Qualche passo in avanti però si è fatto in questa direzione. Non si parla proprio di origine però…
«Da aprile 2015 è scattato l’obbligo Ue di indicare per la carne fresca che l’animale è stato “allevato” in Italia, anche non c’è l’obbligo di indicare dov’è nato. Si tratta di un primo passaggio che pone in primo piano sempre l’origine nazionale della pratica di allevamento, ma deve essere integrata con l’obbligo di segnalare anche il Paese di nascita del suino. La decisione è stata presa da Bruxelles nel dicembre 2013».
Mi segnala un altro aspetto positivo per il comparto?
«Un’apertura all’ammasso privato per le carni suine. Il comitato di gestione della Commissione europea si sta muovendo in questo senso su richiesta dell’Italia per contrastare il calo dei prezzi legato anche all’embargo russo. Entrando nel dettaglio, è stata infatti approvata recentemente la bozza di Regolamento per lo stoccaggio privato di carni suine e prosciutti con l’obiettivo di eliminare un certo volume di prodotto dal mercato e quindi stabilizzare la situazione finanziaria degli allevatori. Il provvedimento prevede lo stoccaggio per una durata di 90, 120 e 150 giorni. Il Regolamento entrerà in vigore il terzo giorno successivo a quello della pubblicazione in Gazzetta ufficiale, presumibilmente dalla prima decade di marzo».
Altri passaggi importanti per il futuro della suinicoltura?

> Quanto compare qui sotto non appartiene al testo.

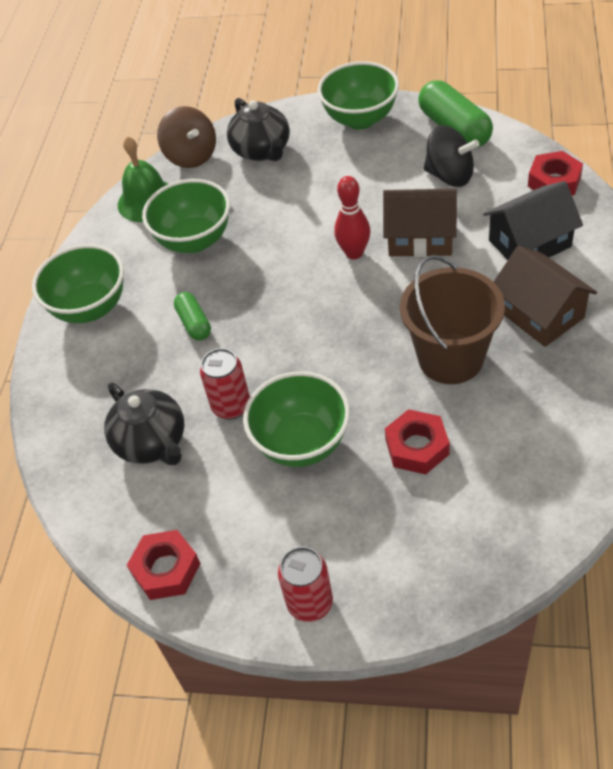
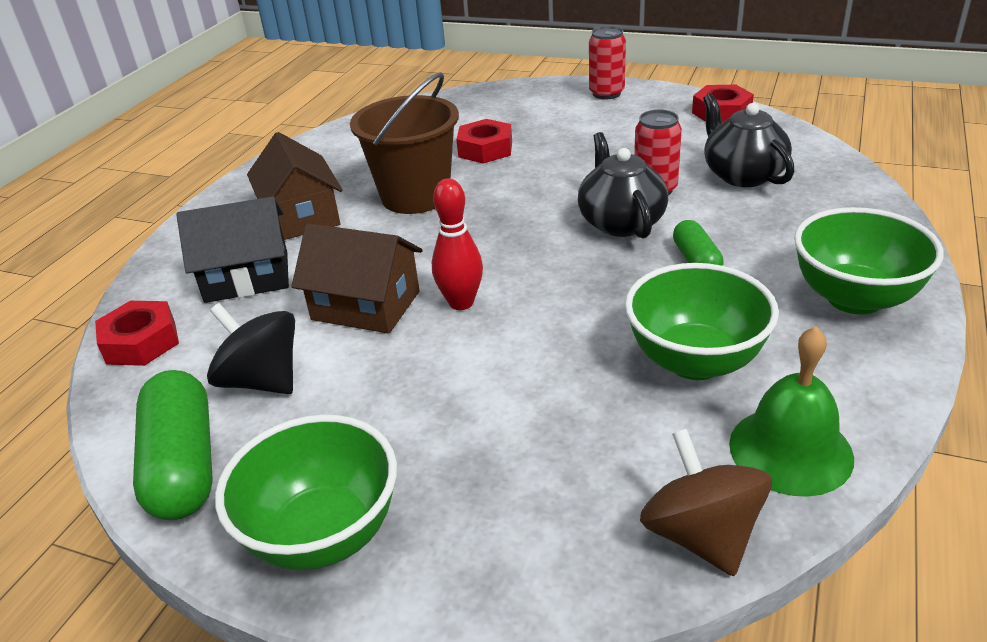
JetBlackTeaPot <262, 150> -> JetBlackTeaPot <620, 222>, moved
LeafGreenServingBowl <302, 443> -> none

«Un accenno alle questioni da affrontare e sulle quali impegnarsi. In primo luogo occorrerà lavorare molto sulla genetica nella logica del rispetto del disciplinare delle produzioni Dop. Da ultimo, ma ancora tutto da costruire, un progetto per capire se si può incentivare lo sviluppo e la diffusione della suinicoltura nel Sud del nostro Paese perché, a nostro avviso, dobbiamo tutti impegnarci per offrire delle opportunità ai nostri giovani soprattutto nelle aree interne del Sud e la suinicoltura potrebbe rappresentarne una».